The Red-backed Salamander is a lungless salamander in the family Plethodontidae. Salamanders in this group breathe air, but lungs are lacking and respiration is through the skin and the tissue lining the mouth (Matsuda et al. 2006, Wikipedia 2011). It is a small, slender, short-legged terrestrial (woodland) species of salamander with a long head, rounded snout, and usually with an unbroken distinctive red/orange dorsal stripe (Matsuda et al. 2006).
Hallock and McAllister (2005) provide the following description: "A small, thin, salamander with a dorsal stripe. Adults range from 4.0-5.9 cm (1.6 –2.3 in.) snout-vent length, 7-11.5 cm (2.75 – 4.5 in.) total length. The dorsal stripe is well-defined, has even edges and typically extends to the tip of the tail. The color of the dorsal stripe can be red, yellow, olive or tan. The sides and venter are dark brown to black with “salt and pepper” speckling. Patches of the dorsal stripe color are not present on the sides. The tops of the limbs closest to the body are often the same color as the stripe. There are usually 16 costal grooves (range of 14-18) and 2.5 – 5.5 (usually 3.5-4.5) costal folds between toes of adpressed limbs. The snout narrows toward the tip. The tail is round in cross section. Males have enlarged front teeth and vent flaps. Juveniles are similar to adults in general appearance but tend to have more vivid coloration. "

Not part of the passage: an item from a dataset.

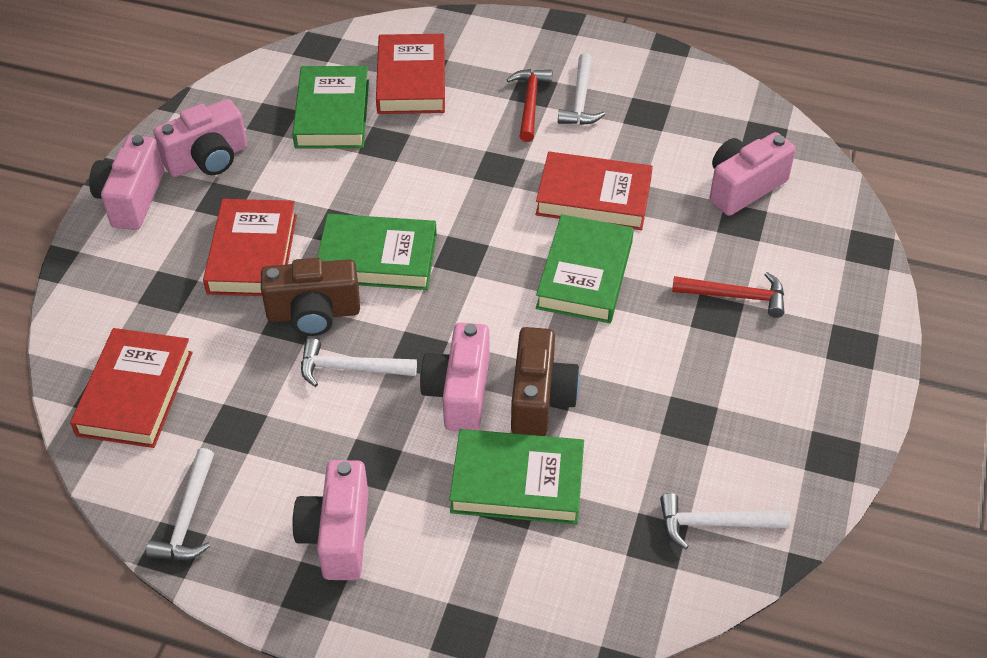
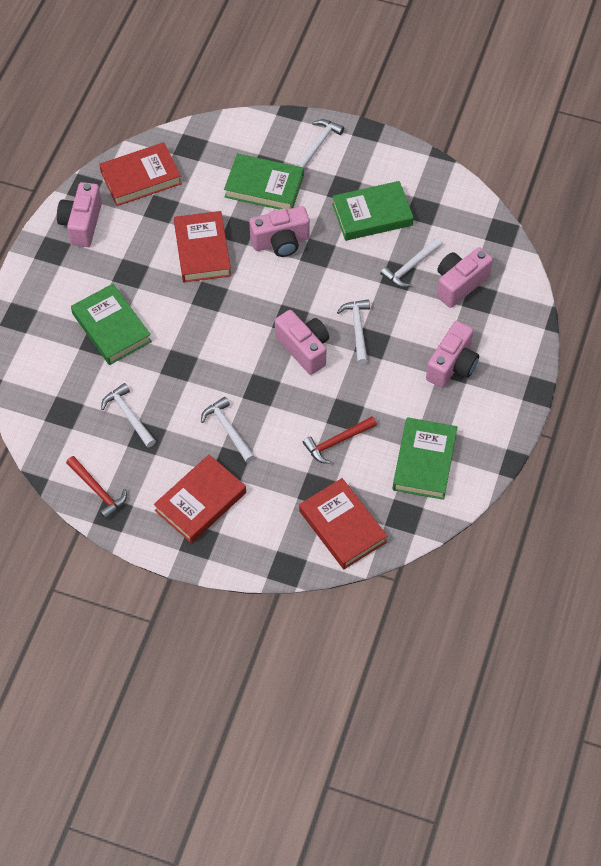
brown camera: 2 -> 0
white hammer: 4 -> 5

This species feeds on a variety of terrestrial invertebrates including springtails, mites, spiders and isopods (Matsuda et al. 2006).
The Western Red-backed Salamander is a terrestrial breeding species that lays 4-19 eggs in spring and early summer on roots or sides of cavities under rocks and logs (Amphibiaweb 2011). Females guard the eggs and these hatch into fully formed young (Hallock and McAllister 2005). Young hatch when the autumn rains begin (Matsuda et al. 2006).

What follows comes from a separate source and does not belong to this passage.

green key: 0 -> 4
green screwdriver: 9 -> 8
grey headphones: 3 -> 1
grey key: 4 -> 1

This species is primarily active at night on the surface. According to Amphibiaweb (2011): "During the drier summer, adults retreat to moist underground sites, although juveniles remain active on the forest floor." Mark-recapture studies have shown that the home range for this species is small (less than 3 square meters) (Hallock and McAllister. 2005).
Red-backed Salamanders are found in coniferous forests, on talus slopes and in shaded ravines from sea level to approximately 1200 m under rocks, logs, leaf litter and other forest debris (Matsuda et al. 2006, IUCN 2011). According to Hallock and McAllister (2005), "They are commonly associated with rocky areas and the edges of streams and seeps". They may be observed on the surface during the day in moist, mossy areas (personal observation).
The Western Red-backed Salamander is found in North America from southwestern British Columbia to southwestern Oregon. (Amphibiaweb 2011). They are absent from the San Juan Islands (Hallock and McAllister 2005). In British Columbia, they are reported from the southwest corner of the province, including Vancouver Island and the Lower Mainland.
Western Red-backed Salamanders "do not fare well in clear-cuts or open sunny areas, because they require moisture to enable them to breathe through the skin. Like all lungless salamanders, the Western Red-backed Salamander must keep its skin moist and in contact with the air for oxygen and carbon dioxide exchange to occur via diffusion." (Matsuda et al. 2006).